Wednesday, January 23, 2013

The Story Behind the Story

Writing stories can take a whole lot out of a guy.

So, my pals over at Linguistic Erosion published my short story, Dry Harvest today. This is quite a thrill for me, even though the story is only five paragraphs long. See, although it's brief, Dry Harvest took me over a full year to write. Why? Because it wasn't coming the way I wanted it to.

Many writing instructors tell you to plow through your uncertainty. If you find yourself stuck on a particular piece of creative writing, just get the damn thing done! Although I'm not here to refute such an assertion, I'm here to say I'm glad I waited until the time was right to be finished with this particular piece.

My writing process, after all, has a lot to do with letting the story tell itself. Sure, we all have ideas of how we like our work to be, but sometimes those ideas are all wrong. Dry Harvest came from my fascination with ambition. We're all ambitious to some extent and, by a certain age, we begin to question whether or not our individual ambitions have been satisfied. We may even begin to wonder if those ambitions can be satisfied anymore.

This theme of ambition was the foundation from which I attempted to build my story. By placing the tale in a unique venue, that of the cranberry harvest, I felt I could make it somewhat fascinating to the curious reader. Now, all I had to do was come up with a narrative. Problem was, nothing seemed to work.

At first I wanted the nameless main character to bump into an old girlfriend and her husband at a yearly cranberry festival. Then I believe I had the poor guy on a date, trying to make himself seem as respectful as possible to the girl he wanted to impress. Neither of these ideas; nor any other idea, for that matter, seemed the least bit effective.

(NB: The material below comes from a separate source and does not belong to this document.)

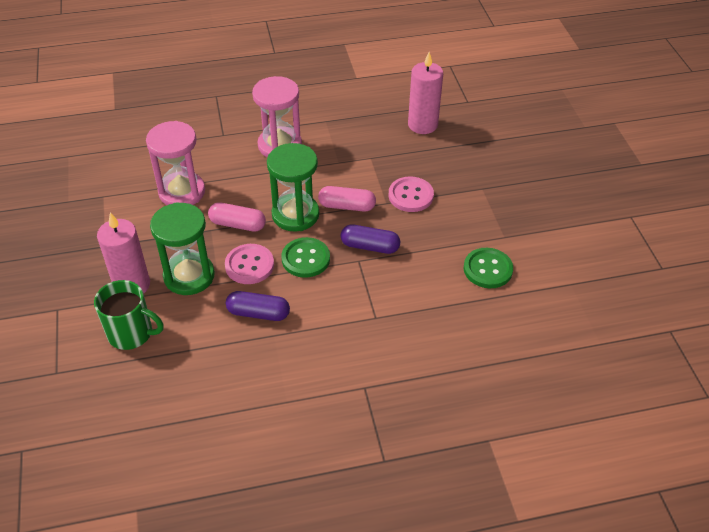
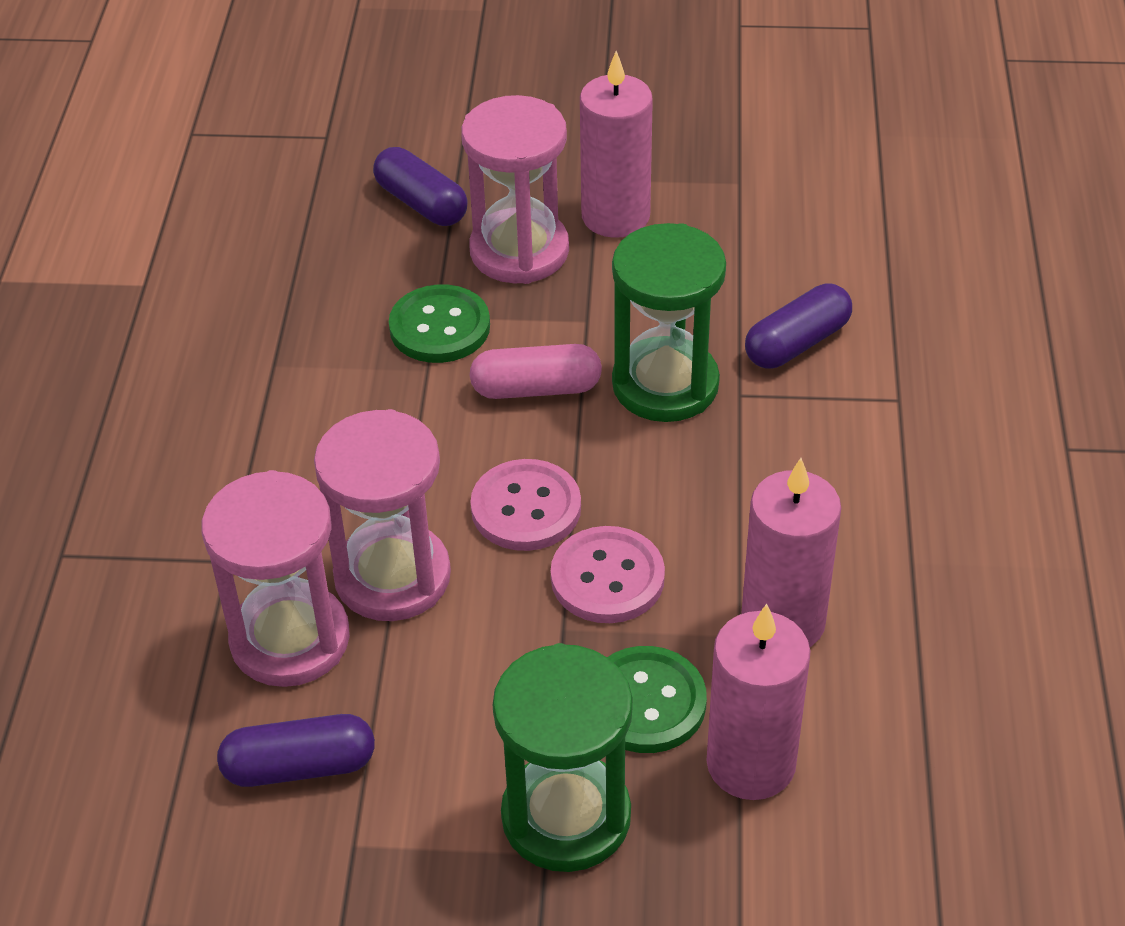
green mug: 1 -> 0
pink candle: 2 -> 3
pink capsule: 2 -> 1
pink hourglass: 2 -> 3
purple capsule: 2 -> 3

In the end, I simply put the story away and went about writing other material. Dry Harvest stayed in my mind, though. It haunted me. It remained a project that was dormant, but not dead, a nagging reminder of what creative failure looked and felt like.

Then, one day this past autumn, I picked it up again. I had some free time while I was substitute teaching for a music instructor (how I qualified for that position when I can barely whistle is beyond me) and I found myself working the narrative once more.

This time, though, I kept it simple. I stuck to the theme, the limited action, the setting and the interior workings of the character. After a painful, protracted period of getting the words just so (we writers really do torture ourselves over such matters), Dry Harvest was finally completed to my satisfaction.

And now it's published. My stories rarely have conventional happy endings - but sometimes the stories behind those stories somehow manage to.